Published Originally: December 17, 2019
by Victoria Crawshaw, Across the Pond Student Ambassador
Studying at: University of Southampton

Some slightly unfortunate complications of studying ‘across the pond’ are long (sometimes overnight) plane journeys and a five to eleven-hour time difference, depending on where you call home. Although these definitely become easier to adjust to, jet lag can still be an unwanted side effect of many hours of traveling, no matter how much of a seasoned traveler you may be. So, here are some handy tips on how to overcome jet lag:

Before you Fly

If it’s possible, I always try to adjust my body clock close to the new time zone before I even step foot in the airport. Starting a few days before my flight, I will push the time I go to sleep and wake up a bit earlier, until, ideally, I am waking up at what would be a reasonable time in the new time zone. For example, since I call Florida home, there is a five-hour time difference between there and the UK – so I would aim to wake up at around 4-5 am (which would be 9-10 am in the UK) on the day of my flight.  This clearly works better the closer you are to the UK in terms of time zones – I can definitely see how this could be difficult for those of you on the west coast!  But regardless, the closer you are able to get to the UK time zone, the better off you’ll be once you arrive – plus, I’ve found this strategy also helps me sleep better on overnight flights!

On the Flight

Try and avoid eating a large meal late into the evening –  many airlines will serve food as late as 11 PM local time, and as much as I find myself tempted (I AM paying for it, after all), this can make it difficult to fall asleep on the flight. Avoiding caffeine and energy drinks is also a smart idea – its best to stick to water in order to keep yourself hydrated.

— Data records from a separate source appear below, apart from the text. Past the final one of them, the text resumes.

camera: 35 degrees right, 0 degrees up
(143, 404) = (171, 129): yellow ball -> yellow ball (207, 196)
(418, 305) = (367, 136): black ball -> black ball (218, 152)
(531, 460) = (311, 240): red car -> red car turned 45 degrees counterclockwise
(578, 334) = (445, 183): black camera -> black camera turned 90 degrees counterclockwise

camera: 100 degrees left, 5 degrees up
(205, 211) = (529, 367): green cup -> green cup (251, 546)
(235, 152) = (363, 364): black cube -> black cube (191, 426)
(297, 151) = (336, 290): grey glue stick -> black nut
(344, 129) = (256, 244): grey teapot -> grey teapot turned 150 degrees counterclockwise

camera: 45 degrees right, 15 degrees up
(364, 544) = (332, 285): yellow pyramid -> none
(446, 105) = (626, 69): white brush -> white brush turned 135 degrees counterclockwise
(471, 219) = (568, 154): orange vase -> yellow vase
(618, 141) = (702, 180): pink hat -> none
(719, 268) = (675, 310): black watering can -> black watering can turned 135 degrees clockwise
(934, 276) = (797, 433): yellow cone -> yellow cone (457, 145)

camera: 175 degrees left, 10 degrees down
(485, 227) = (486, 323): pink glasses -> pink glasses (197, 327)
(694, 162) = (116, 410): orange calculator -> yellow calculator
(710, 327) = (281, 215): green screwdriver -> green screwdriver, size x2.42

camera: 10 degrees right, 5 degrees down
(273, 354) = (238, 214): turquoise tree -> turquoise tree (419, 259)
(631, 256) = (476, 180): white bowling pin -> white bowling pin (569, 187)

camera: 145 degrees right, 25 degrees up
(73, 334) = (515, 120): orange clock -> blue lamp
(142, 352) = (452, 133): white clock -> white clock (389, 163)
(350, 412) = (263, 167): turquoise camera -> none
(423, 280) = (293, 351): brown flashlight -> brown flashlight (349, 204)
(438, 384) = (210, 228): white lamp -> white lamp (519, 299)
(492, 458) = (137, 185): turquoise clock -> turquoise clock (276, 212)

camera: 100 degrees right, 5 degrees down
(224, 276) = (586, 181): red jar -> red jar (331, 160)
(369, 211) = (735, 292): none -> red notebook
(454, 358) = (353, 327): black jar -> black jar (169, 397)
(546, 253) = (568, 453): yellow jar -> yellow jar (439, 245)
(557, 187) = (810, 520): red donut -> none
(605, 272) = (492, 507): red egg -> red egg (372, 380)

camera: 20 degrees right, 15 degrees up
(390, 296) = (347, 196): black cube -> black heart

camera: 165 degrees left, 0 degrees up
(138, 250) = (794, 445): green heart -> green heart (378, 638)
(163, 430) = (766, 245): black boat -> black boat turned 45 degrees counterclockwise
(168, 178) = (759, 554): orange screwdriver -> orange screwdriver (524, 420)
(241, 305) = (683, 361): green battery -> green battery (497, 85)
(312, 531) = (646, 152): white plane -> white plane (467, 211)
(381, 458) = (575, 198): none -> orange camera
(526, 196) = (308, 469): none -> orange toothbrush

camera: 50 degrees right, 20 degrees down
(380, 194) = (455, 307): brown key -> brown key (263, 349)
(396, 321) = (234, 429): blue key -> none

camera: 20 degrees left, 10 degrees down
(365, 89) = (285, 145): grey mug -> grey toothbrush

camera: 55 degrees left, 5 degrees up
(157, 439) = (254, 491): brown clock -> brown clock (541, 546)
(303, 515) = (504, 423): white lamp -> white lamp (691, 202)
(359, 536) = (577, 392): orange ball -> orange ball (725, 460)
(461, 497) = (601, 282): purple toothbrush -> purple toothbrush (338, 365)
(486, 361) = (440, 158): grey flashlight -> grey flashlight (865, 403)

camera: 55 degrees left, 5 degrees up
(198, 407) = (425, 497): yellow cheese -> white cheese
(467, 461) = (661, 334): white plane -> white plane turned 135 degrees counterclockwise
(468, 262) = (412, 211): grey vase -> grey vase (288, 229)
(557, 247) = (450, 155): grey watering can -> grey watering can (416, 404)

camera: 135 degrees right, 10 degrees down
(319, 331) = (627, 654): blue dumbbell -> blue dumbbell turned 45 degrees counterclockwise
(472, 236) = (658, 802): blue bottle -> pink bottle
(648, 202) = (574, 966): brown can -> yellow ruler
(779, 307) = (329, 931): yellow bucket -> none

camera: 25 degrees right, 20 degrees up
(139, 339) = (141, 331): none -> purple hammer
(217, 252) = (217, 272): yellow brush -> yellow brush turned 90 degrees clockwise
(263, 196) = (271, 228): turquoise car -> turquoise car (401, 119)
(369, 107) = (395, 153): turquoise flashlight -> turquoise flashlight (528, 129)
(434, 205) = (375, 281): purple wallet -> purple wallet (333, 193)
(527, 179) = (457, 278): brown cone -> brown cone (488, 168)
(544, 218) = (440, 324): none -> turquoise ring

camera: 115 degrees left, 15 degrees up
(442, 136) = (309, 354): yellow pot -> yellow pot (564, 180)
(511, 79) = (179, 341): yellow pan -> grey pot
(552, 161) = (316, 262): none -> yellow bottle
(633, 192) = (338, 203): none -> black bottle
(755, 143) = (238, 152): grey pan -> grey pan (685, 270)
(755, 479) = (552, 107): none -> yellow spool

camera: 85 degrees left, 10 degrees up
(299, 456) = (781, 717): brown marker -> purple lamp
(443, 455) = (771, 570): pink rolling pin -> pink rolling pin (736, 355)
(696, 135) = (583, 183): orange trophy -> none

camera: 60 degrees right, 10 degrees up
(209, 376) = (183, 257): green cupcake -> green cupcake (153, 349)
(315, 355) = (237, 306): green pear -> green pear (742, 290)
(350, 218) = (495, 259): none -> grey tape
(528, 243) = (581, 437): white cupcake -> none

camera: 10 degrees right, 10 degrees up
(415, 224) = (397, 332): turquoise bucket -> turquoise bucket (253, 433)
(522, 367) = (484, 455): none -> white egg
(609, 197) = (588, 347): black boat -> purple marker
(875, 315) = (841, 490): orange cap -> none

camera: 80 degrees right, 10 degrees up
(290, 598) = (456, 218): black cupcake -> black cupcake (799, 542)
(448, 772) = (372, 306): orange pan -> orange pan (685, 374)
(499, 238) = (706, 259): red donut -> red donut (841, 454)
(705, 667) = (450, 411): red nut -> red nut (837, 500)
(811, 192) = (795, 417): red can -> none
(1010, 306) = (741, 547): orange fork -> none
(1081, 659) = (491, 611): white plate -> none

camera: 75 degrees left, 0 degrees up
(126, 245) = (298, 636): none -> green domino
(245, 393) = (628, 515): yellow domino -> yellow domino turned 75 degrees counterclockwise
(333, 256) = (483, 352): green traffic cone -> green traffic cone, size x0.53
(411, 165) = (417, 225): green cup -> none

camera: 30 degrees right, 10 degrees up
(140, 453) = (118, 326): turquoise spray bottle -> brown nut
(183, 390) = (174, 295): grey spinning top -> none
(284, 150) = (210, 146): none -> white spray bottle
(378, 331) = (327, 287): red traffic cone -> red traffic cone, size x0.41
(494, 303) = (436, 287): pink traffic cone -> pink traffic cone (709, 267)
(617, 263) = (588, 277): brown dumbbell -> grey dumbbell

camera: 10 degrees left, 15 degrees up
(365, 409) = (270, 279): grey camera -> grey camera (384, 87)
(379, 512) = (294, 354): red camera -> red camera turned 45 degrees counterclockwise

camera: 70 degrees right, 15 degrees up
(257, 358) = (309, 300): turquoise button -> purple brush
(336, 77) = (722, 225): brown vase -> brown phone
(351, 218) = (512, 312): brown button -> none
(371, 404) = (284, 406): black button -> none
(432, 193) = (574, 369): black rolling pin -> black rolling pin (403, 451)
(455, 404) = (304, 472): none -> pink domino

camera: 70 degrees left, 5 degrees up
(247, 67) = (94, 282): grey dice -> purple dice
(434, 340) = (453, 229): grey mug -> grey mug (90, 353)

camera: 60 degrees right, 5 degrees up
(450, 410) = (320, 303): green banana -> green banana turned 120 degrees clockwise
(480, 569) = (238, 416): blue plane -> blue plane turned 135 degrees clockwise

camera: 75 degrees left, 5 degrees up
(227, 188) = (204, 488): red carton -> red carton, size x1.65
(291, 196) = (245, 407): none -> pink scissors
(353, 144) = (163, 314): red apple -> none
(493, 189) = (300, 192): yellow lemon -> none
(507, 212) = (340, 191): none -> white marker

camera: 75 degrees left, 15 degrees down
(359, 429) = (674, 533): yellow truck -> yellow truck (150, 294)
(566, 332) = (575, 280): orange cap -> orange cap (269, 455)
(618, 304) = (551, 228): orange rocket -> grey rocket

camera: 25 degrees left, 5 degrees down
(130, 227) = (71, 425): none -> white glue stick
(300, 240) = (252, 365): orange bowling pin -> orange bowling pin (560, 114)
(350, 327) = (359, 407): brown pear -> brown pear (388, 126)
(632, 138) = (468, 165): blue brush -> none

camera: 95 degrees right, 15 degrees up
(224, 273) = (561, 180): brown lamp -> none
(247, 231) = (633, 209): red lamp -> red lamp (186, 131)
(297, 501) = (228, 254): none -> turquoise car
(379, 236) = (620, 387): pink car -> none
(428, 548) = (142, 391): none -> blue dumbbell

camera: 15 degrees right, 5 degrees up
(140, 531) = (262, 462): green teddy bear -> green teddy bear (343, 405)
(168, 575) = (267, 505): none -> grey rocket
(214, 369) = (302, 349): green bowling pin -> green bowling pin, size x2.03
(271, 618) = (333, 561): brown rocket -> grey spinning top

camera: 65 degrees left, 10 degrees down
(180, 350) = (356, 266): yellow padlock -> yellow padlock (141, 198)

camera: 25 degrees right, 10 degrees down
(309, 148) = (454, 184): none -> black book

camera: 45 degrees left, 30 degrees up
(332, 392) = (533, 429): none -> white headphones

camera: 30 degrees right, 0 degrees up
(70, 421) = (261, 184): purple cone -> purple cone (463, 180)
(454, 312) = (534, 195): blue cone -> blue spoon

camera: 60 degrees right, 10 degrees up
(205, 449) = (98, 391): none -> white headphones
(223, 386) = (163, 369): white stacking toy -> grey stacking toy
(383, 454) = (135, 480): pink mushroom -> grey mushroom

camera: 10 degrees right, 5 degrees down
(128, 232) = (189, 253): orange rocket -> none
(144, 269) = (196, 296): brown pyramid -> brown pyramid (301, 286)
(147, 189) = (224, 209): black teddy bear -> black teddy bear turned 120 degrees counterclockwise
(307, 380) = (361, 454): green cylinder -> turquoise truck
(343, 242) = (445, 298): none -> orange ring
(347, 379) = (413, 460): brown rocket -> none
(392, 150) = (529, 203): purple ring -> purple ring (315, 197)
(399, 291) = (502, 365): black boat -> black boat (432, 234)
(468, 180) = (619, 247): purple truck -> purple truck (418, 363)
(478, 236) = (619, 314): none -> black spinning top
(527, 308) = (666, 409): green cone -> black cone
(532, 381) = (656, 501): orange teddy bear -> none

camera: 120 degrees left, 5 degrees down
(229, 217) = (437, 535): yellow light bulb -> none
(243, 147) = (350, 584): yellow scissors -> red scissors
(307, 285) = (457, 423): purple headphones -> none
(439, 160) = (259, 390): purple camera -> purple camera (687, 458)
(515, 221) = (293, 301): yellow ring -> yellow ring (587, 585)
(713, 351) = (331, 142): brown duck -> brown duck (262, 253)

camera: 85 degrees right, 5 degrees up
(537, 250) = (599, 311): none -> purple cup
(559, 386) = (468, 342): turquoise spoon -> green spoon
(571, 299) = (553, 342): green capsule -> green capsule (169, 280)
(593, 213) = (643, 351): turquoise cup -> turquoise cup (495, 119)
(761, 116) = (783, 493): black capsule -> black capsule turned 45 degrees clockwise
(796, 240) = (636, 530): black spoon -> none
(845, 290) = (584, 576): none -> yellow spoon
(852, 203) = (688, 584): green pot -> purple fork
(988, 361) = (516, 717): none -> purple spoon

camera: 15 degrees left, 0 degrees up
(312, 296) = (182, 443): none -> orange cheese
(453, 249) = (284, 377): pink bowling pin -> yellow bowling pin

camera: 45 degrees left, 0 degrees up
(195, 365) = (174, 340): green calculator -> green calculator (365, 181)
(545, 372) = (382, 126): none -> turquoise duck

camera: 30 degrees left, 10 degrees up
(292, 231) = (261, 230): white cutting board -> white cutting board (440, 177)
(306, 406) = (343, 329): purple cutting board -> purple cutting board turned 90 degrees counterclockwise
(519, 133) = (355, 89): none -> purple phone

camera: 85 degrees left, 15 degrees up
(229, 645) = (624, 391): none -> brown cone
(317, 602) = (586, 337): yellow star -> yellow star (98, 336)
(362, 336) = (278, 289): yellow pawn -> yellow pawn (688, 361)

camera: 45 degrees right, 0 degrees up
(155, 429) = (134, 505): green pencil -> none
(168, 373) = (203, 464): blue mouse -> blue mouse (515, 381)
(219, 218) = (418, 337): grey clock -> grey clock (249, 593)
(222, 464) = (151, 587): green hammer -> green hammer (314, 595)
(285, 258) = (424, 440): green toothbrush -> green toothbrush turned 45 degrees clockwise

Trying to create a comfortable sleeping environment can sometimes be difficult, especially if your flight is full – but there are some things that can help! Packing a neck pillow and a blanket (or a cozy sweater or jacket) can help you to stay warm and replicate the feeling of being in bed. An eye mask and earplugs can also help with blocking out any lights or sounds that are bothering you.

After you Arrive

If your flight arrives in the late morning or afternoon, the best thing you can do for yourself is to stay awake! A short nap may be very tempting, but it can ultimately lead to worse jet lag. If you can, try to stay active and go outside – exposure to the daylight and exercise can both help you overcome jet lag quicker and will keep you alert and awake. Try your best to eat meals at the local time (yes, this sadly means avoiding midnight snacks), and aim to fall asleep at a reasonable time for your new time zone. If you’re really struggling to get to sleep, a warm cup of chamomile tea or natural supplements such as melatonin can help you get to sleep quicker.

The quicker you are able to overcome jet lag, the quicker you will be able to fully dive into your new (or continued) adventure in the UK!